After mixing the primers, DNA polymerase, and nucleotides with the evidence DNA, Saunders closes the reaction tube and puts it in a thermocycler. It is programmed to raise the temperature to 94°C to separate the double strands into single strands, and then lower the temperature to 59°C to attach the primers to the single strands. Finally, it raises the temperature to 72°C for the DNA polymerase to build the complementary strands. The thermocycler holds each temperature for one minute and repeats the cycle of three temperatures for at least 30 cycles. At the end of each cycle, the number of DNA segments containing the sequence marked by the primers doubles.
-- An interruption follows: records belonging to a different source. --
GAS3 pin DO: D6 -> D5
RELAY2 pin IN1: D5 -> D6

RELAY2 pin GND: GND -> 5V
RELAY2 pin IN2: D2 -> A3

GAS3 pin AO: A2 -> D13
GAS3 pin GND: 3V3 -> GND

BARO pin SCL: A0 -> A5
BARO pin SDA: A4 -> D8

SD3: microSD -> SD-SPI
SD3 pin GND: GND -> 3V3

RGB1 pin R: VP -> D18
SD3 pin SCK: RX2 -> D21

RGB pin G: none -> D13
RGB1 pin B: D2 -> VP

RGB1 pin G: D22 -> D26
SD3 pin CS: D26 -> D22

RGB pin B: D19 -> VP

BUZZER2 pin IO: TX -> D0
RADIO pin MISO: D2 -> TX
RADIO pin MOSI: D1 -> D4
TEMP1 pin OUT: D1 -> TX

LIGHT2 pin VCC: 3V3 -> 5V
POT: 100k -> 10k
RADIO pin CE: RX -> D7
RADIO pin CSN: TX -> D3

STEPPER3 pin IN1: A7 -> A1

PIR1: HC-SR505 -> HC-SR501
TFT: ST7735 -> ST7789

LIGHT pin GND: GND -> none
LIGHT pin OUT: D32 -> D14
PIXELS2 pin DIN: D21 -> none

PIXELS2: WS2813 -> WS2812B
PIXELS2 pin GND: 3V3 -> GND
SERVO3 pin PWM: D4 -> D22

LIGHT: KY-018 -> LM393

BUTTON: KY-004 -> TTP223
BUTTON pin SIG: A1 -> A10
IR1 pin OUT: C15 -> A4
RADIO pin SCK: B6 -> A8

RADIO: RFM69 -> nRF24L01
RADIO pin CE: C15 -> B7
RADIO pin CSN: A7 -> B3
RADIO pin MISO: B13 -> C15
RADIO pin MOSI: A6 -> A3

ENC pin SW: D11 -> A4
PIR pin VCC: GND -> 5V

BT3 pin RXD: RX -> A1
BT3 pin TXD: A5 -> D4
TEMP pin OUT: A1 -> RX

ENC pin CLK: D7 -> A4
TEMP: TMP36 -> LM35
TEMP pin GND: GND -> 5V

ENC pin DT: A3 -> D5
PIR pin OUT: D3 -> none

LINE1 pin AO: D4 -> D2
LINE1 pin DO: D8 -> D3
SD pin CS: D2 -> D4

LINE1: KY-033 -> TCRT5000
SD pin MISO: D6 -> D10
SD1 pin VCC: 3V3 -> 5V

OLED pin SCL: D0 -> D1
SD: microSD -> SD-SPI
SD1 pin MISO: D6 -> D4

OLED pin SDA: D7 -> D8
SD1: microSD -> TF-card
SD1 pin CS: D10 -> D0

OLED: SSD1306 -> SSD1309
If the original sample contains only 100 DNA strands, the 7 absolute final solution will have billions of segments. 8

[1] After a short lunch break, Saunders needs to separate and identify the copied DNA segments. [2] She had used primers that bind to 13 specific sites in human DNA called short tandem repeats, or STRs. [3] The 13 STRs are segments of four nucleotides that repeat, such as GATAGATAGATA. [4] "Now here's where the real magic happens!" Saunders says excitedly. [5] "Most DNA is identical for all humans. [6] But STRs vary greatly. [7] The chances of any two humans—other than identical twins—having the same set of 13 STRs is less than one in one trillion." 9

Saunders knows that the detectives will be 10 prepared to hear her findings, so she sits down at her desk to compare her results with the criminal database in the hopes of finding a match. 11 Is it possible that too much time is spent identifying DNA in cases that are relatively easy to solve?

1.

  • A. NO CHANGE
  • B. matches
  • C. has matched
  • D. will be matching

2.

  • A. NO CHANGE
  • B. molecule, each strand consists
  • C. molecule each strand consists
  • D. molecule but each strand consists

3.

  • A. NO CHANGE
  • B. adenine (A), thymine (T), guanine (G), and cytosine (C)
  • C. adenine (A), thymine (T) guanine (G) and cytosine (C)
  • D. adenine (A) thymine (T), guanine (G) and cytosine (C)

4.

  • A. NO CHANGE
  • B. Specifically,
  • C. However,
  • D. Similarly,

5.

  • A. NO CHANGE
  • B. reviewing
  • C. changing
  • D. detaching

6. Which choice most effectively combines the sentences at the underlined portion?

  • A. reaction tube since she adds
  • B. reaction tube, however, she adds
  • C. reaction tube, and adding
  • D. reaction tube, she adds

7.

  • A. NO CHANGE
  • B. absolutely the final solution
  • C. the final solution
  • D. the most final solution

8. Which sentence could be added to the beginning of the paragraph to most effectively establish the central idea?

  • A. The process of testing the DNA includes several steps and many changes in temperature.
  • B. The object of testing the DNA is to recreate many strands of the DNA in question.
  • C. Saunders uses a variety of machines in order to analyze the DNA.
  • D. Saunders would be unable to identify the DNA without the thermocycler.

9. Where should sentence 1 be placed to make the paragraph feel cohesive?

  • A. Where it is now
  • B. After sentence 2
  • C. After sentence 3
  • D. After sentence 4

10.

  • A. NO CHANGE
  • B. eager
  • C. impatient
  • D. conditioned

11. Which choice most effectively establishes a concluding sentence for the paragraph and the passage?

  • A. NO CHANGE
  • B. It takes a good deal of work and expense to identify DNA in the world of modern forensics.
  • C. She takes pride in the fact that her scientific expertise plays such a key role in bringing criminals to justice.
  • D. She marvels at how far science has come in DNA analysis.